Gracious Ed laying down some anti-racist rhetoric that postmodernism will gleefully deconstruct to reveal all its inherent racist glory: Hunza terror on steep terrain may well have looked to the Italians like mere laziness. It’s also possible that these high-altitude porters bridled every bit as much as Lacedelli and his disaffected teammates did under Desio’s stern dictatorship.
Everest vs K2 is fascinating to read.
Mountain stuff I picked out
A sharp pyramid of black rock, sheer snow gullies and ridges, and ominous hanging glaciers, K2 has a symmetry and grace that make it the most striking of the fourteen 8,000ers. Rising from the Baltoro Glacier in the heart of the Karakoram, K2 is flanked by five other of the world’s seventeen highest peaks. That range, in fact, holds the densest constellation of skyscraping mountains anywhere in the world—even denser than the Himalaya around Everest. Yet K2 soars in proud isolation over Broad Peak, Gasherbrum I, Gasherbrum II, and its other formidable neighbors.
the weather the next morning was decidedly iffy, with lenticular cloud caps covering all the major peaks—almost always a sign of a coming storm.
in 1938, climbers who wanted the best mountaineering footwear available wore relatively thin leather boots, their soles reinforced with hobnails—little metal cleats affixed to the undersurface.
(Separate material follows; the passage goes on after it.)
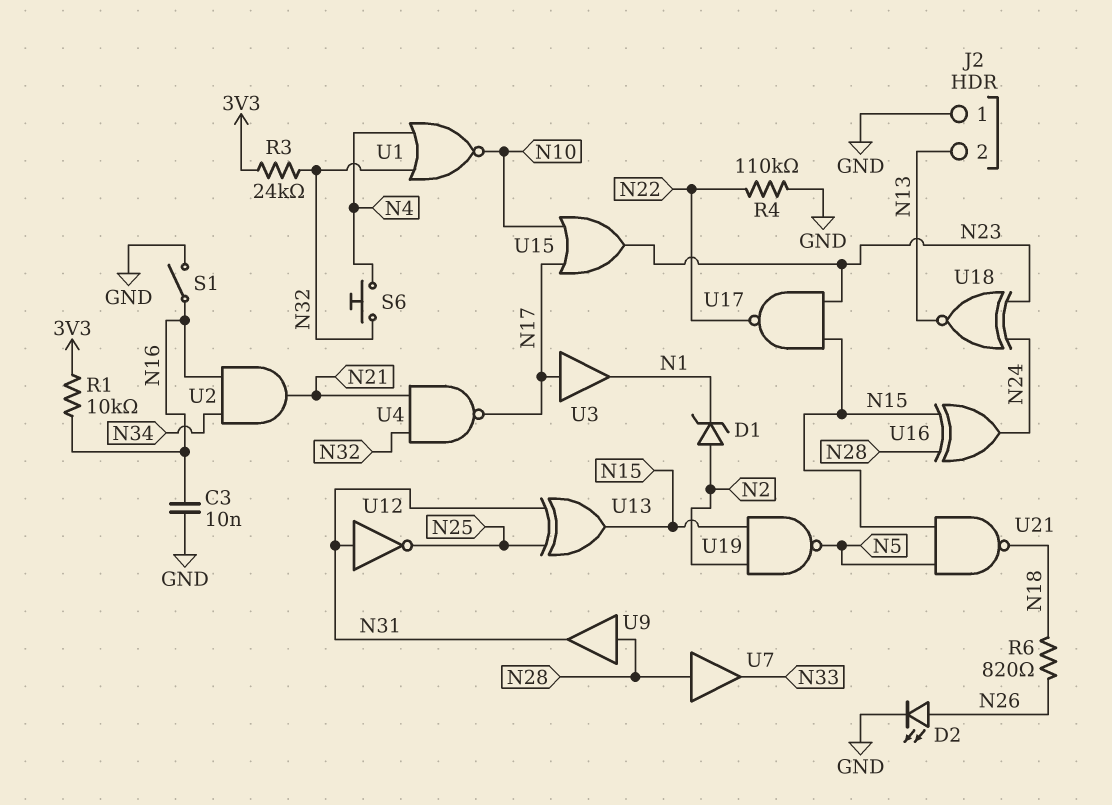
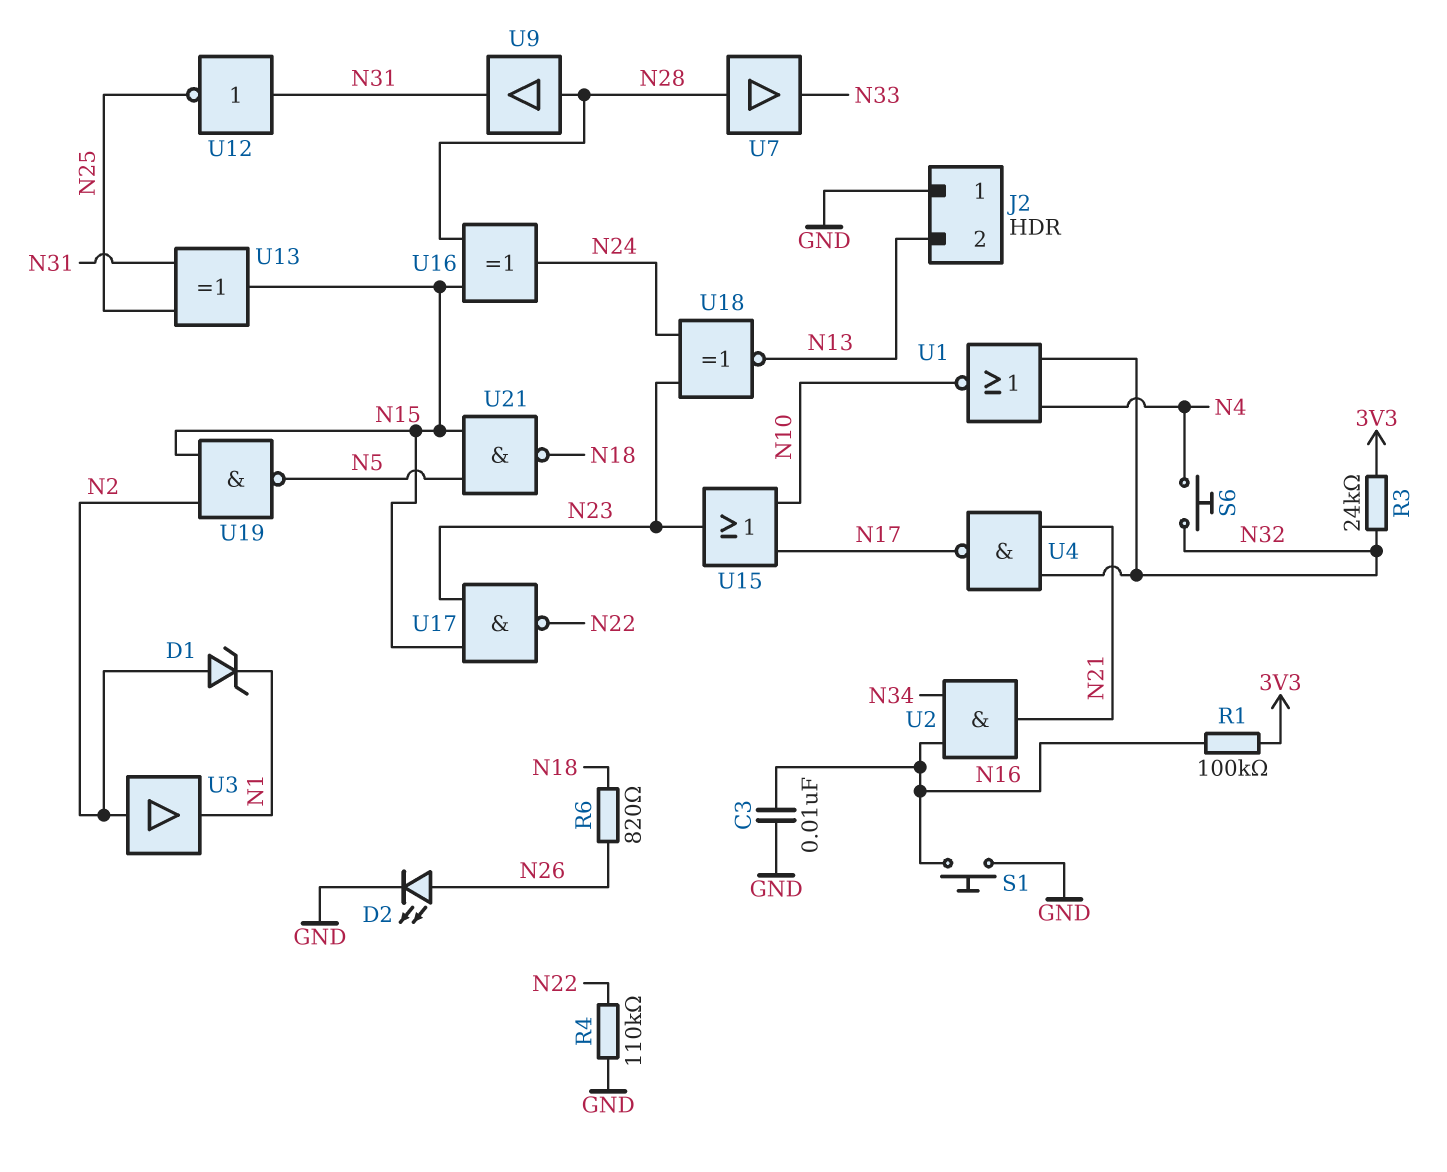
R1: 10k (3V3, N16) -> 100k (3V3, N16)
S1: switch (GND, N16) -> button (GND, N16)
U3: buffer (in N17, out N1) -> buffer (in N2, out N1)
The nails gave you better purchase on ice and snow, but they were a real liability on rock slabs, because your feet tended to skitter off their holds. What’s more, at altitude the hobnails conducted cold straight to your feet, contributing directly to the risk of frostbite all early climbers faced in the Himalaya. It would be decades before Vibram rubber soles got invented, not to mention double boots—especially the kind of combination plastic outer shell and foam inner I wore on most of my 8,000-ers.
Climbing ropes, at that time, were still made out of hemp or manila. Nylon ropes, which are many times stronger and have a stretchiness that absorbs much of the impact of a fall, were still nearly a decade in the future. The ice axes of the day were three to four feet long and had shafts of hickory or ash, with a straight metal pick and an opposing adze for a handle. They looked more like Victorian alpenstocks (glorified walking sticks) than the short, fanged chrome-molybdenum ice tools we used in 1992.
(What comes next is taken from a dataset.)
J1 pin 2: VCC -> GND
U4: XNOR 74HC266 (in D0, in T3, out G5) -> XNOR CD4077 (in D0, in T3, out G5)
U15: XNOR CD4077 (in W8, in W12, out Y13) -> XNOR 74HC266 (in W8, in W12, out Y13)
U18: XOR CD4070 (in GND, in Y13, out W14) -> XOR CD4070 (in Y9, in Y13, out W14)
the rock strata on the northwest ridge inclined upward, promising staircase-like steps. On the southeast spur on the diametrically opposite side of the mountain, the Italians found just the reverse: downward-sloping slabs and ledges that made for treacherous climbing and insecure campsites.
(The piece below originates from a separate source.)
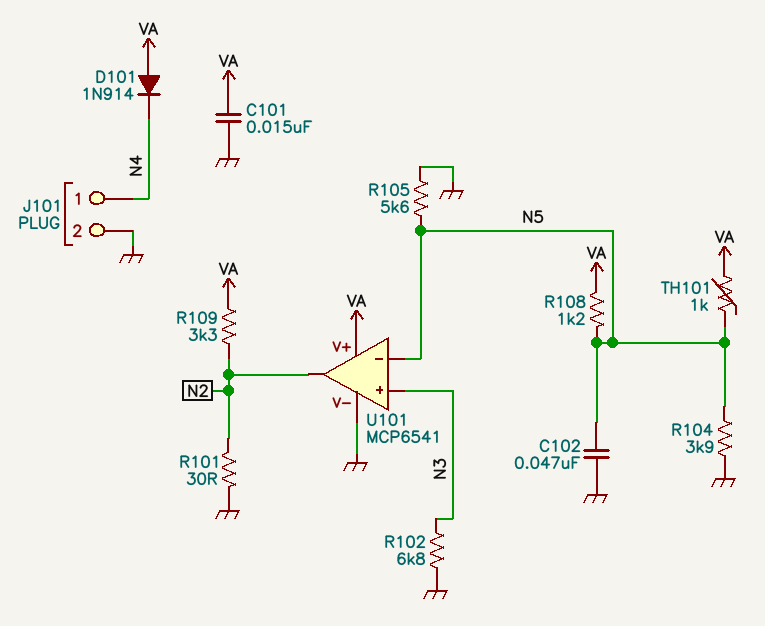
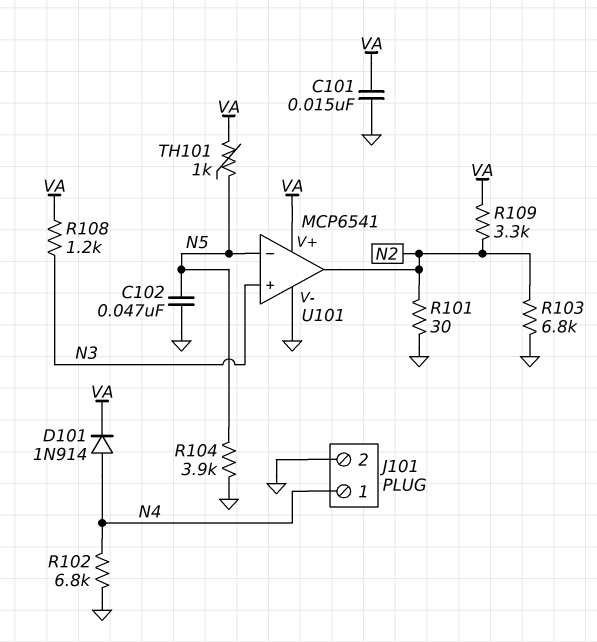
D101: diode 1N914 (A VA, K N4) -> diode 1N914 (A N4, K VA)
R102: 6.8k (GND, N3) -> 6.8k (GND, N4)
R103: none -> 6.8k (GND, N2)
R105: 5.6k (GND, N5) -> none
R108: 1.2k (N5, VA) -> 1.2k (N3, VA)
In 1938, ascenders were still a quarter century away from being invented. Instead, the climbers tied knots and overhand loops in their hemp fixed ropes, then simply hauled themselves up with their hands. Descending the steeper passages today, we clip our harnesses to the fixed rope with a figure-eight device and rappel the line. In 1938, the climbers also rappelled, but they did so with the traditional dulfersitz, a simple and ingenious method of wrapping the rope in an S-bend through the crotch, around one hip, up across the chest, and over the opposite shoulder, invented shortly after the turn of the twentieth century by the great German climber Hans Dülfer.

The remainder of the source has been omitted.